La metodologia europea PAWS-Med sarà la base delle attività di didattica ambientale che i forestali dell’Ufficio Territoriale per la Biodiversità dell’Aquila svolgeranno dal mese di maggio a quello di novembre del 2013, nei boschi di Pianola, a pochi chilometri dall’Aquila, con i ragazzi affetti da autismo della Fondazione “Il Cireneo Onlus per l’autismo”. I 15 […]

La metodologia europea PAWS-Med sarà la base delle attività di didattica ambientale che i forestali dell’Ufficio Territoriale per la Biodiversità dell’Aquila svolgeranno dal mese di maggio a quello di novembre del 2013, nei boschi di Pianola, a pochi chilometri dall’Aquila, con i ragazzi affetti da autismo della Fondazione “Il Cireneo Onlus per l’autismo”.
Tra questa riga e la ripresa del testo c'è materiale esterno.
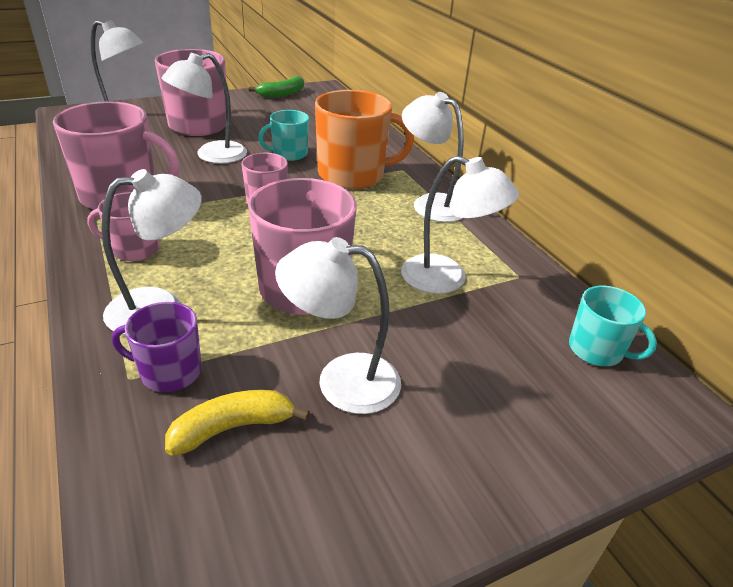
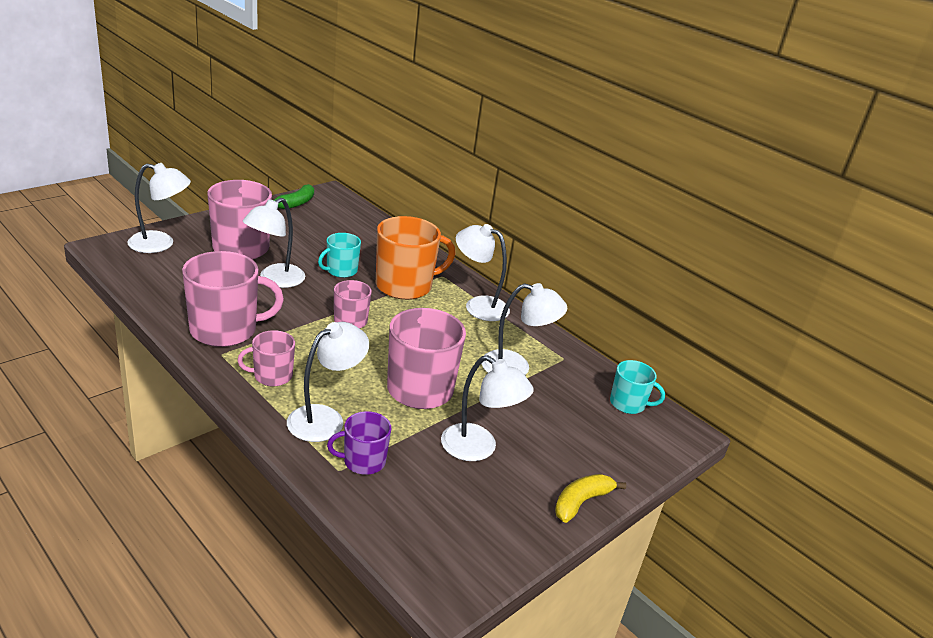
camera: 20 degrees left, 5 degrees down
(233, 428) = (427, 488): yellow banana -> yellow banana (581, 502)
(341, 380) = (478, 448): white lamp -> white lamp turned 135 degrees counterclockwise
I 15 ragazzi, tra gli 8 e i 22 anni, tutti affetti da disturbi di tipo autistico, con deficit cognitivi e psicomotori, saranno guidati alla scoperta dell’ecosistema forestale dal personale forestale impegnato da tre anni in attività di educazione ambientale con numerose Scuole primarie della provincia dell’Aquila. Saranno svolti 30 incontri, nei quali saranno impiegati quattro operatori del Corpo Forestale dello Stato e sei educatori della Fondazione “Il Cireneo”.
L’originale metodologia PAWS-Med, sviluppata nell’ambito di un progetto europeo del quale Il Corpo Forestale dello Stato è referente per l’Italia, appare estremamente appropriata per una didattica ambientale applicata a ragazzi con disturbi di tipo autistico: infatti, essa è basata su un approccio deduttivo che tende a stimolare l’attivazione di recettori sensoriali generalmente sotto-utilizzati, come quelli tattili, olfattivi ed energetici. Ora, per la prima volta in Italia in modo organico, questa metodologia sarà applicata a soggetti affetti da autismo.
Si tratta di un progetto, denominato “Il forestale per l’autismo”, messo a punto dopo una fase sperimentale attuata lo scorso anno con gli stessi ragazzi, che ha dato ottimi risultati. Si entra ora quindi nella fase operativa, con l’obiettivo di catturare l’attenzione dei ragazzi attraverso l’attivazione di tutti i loro sensi, con metodologie, attività, giochi, supporti didattici e materiali naturali, con lo scopo di stimolare il loro senso di appartenenza alla natura. L’attuazione del progetto consentirà di fornire nuovi strumenti nel campo dell’educazione ambientale agli operatori del settore, utilizzabili anche in altre realtà simili nel resto d’Italia.